For many senior athletes during this time, the decision to play another year of college is a tough one. Do you endure two more semesters of 9 a.m. classes in exchange for one more year of playing with your college teammates? But for Arizona softball seniors Jessie Harper and Alyssa Palomino-Cardoza, the decision was a no-brainer.
“I knew without a doubt that I wanted to come back if given the opportunity to play again,” Harper said in a Zoom press conference on Monday. “The season ending that way was just so abrupt and just ‘out of the blue’ to me. I really wanted the opportunity to come back and really finish what I started with my teammates.”
The NCAA announced its decision last month to grant spring semester student-athletes an extra year of eligibility to compensate for the loss of the 2020 season due to the COVID-19 pandemic.

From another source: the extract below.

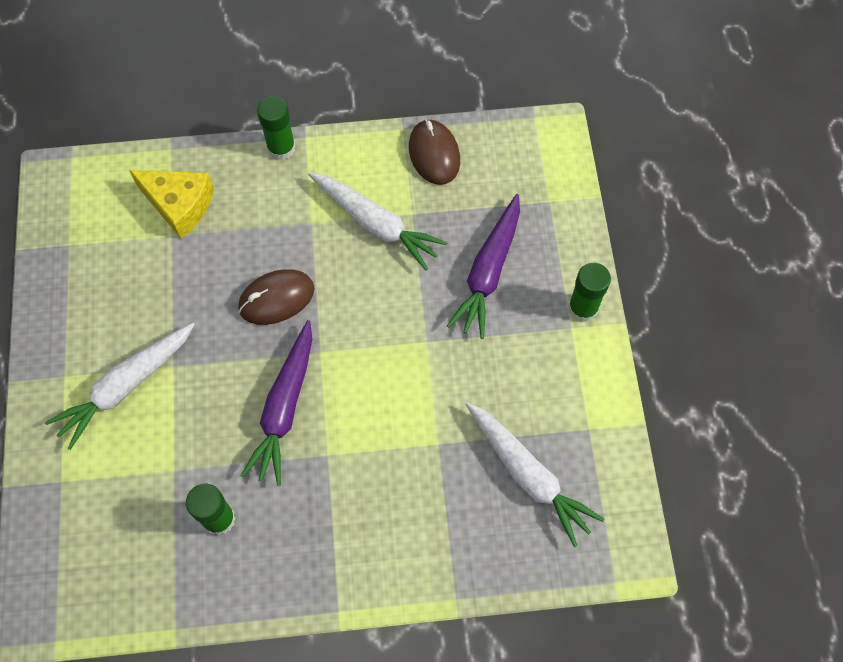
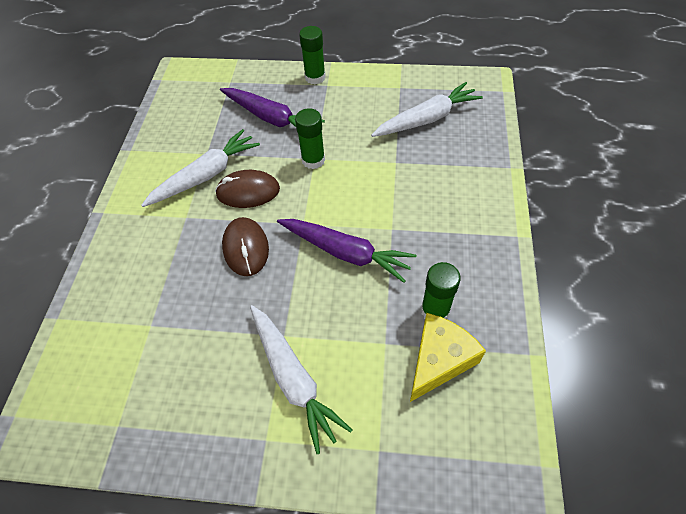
camera: 75 degrees left, 10 degrees down
(179, 205) = (121, 316): yellow cheese -> yellow cheese (439, 360)
(281, 148) = (104, 230): green glue stick -> green glue stick (313, 160)
(434, 154) = (162, 134): brown mouse -> brown mouse (248, 192)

By the time the NCAA had hit pause on the season, there was a case to be made that Arizona was one of the best teams in the country. The Wildcats were ranked No. 4 in the country with a 22-3 record, all while riding an 11-game win streak with four wins against top 25 schools. The team’s success wasn’t the only script that was left unwritten as Harper was also 19 home runs away from breaking the NCAA record.
It could be several months before Harper is allowed to return to campus and train again for next season. So, for now, a garage with a tee and a net in her parent’s home in Stevenson Ranch, Calif., with her sister MaKenna, who plays softball at ASU, will have to do.
“I do a lot of mirror drills," Harper said. "Just looking at myself in the mirror and evaluating my swing that way but trying to do little things, going back to the basics to really just try and maintain my comfortability within my swing."
Harper and the rest of her family have also been hiking, bike riding and even playing tennis in her grandparents’ backyard to pass the time.
“Just something to keep our mind off this crazy time and keep us busy,” she said.
Returning for another year is not only a mental grind but a physical one as well. For Palomino-Cardoza, the 2021 season will be her sixth after suffering two ACL tears, her right ACL ended her freshman season in 2016 and her left ACL ended her 2017 campaign just before the start of the postseason.
“It was an instant yes [to return],” Palomino-Cardoza said via video call. “A lot of people have asked ‘well why? Considering your body.’ I’ve talked to other people who are in my position with knee injuries and it is hard. There’s a lot of pain and mental stuff that goes into it, but I started something in an Arizona uniform and I want to finish it the way I want to.”
“One ACL is enough to break anyone down,” Harper said. “But she’s overcome so many humps, and I know that she’s just going to work even harder. Without her on the team I don’t think we’d be complete.”
Support from coaches and athletic directors is one of the most important things during this difficult time. The University of Wisconsin recently announced that they will not be allowing their senior athletes to return next season, so Harper was extra appreciative of the backing from head coach Mike Candrea and athletic director Dave Heeke.
“Coach [Candrea] has been awesome,” Harper said. “He’s been battling for us this whole entire way and we knew that without a doubt that he was going to try his hardest to get us the opportunity to either choose if we want to come back or not. Dave Heeke has been with us the whole way, our athletic director, really fighting for us. So when I saw that for Wisconsin, I was really feeling for them. That’s not something you want to go through.”
“[Candrea] treats us like we’re his own kids,” Palomino-Cardoza said. “We know that he would lay his life down for us. We know that he would do absolutely anything for us just like we were his own, so it’s always reassuring to know that he has our backs no matter what.”
Arizona hopes to welcome back the rest of its senior class, including Dejah Mulipola from Team USA if the Olympic schedule does not overlap.
“When we first found out the news, a lot of our seniors came together, we were like, ‘no matter what we’re coming back,’” Harper said. “We need to.”
The Wildcats will also be welcoming in the No. 1 recruiting class next year, adding eight more players to the team, meaning Arizona’s roster will be full of depth next year, maybe even too much depth as playing time will be scarce with the roster potentially being close to 30 players next season.
“That will definitely be the biggest team I’ve ever played for,’ Harper said. “We just have to take it as a blessing. We’re all in this together at this point. At the end of the day, all schools are going to be in the same boat.”
The two are staying positive by reassuring themselves just how valuable it is to play college softball at a high level.
“I would have never thought that I would have a fifth year, let alone a chance for a sixth year," Harper said, "so definitely just soak up every moment of it and learn everything you can. I’ve learned so much being in an Arizona uniform and I wouldn't trade this experience for the world.”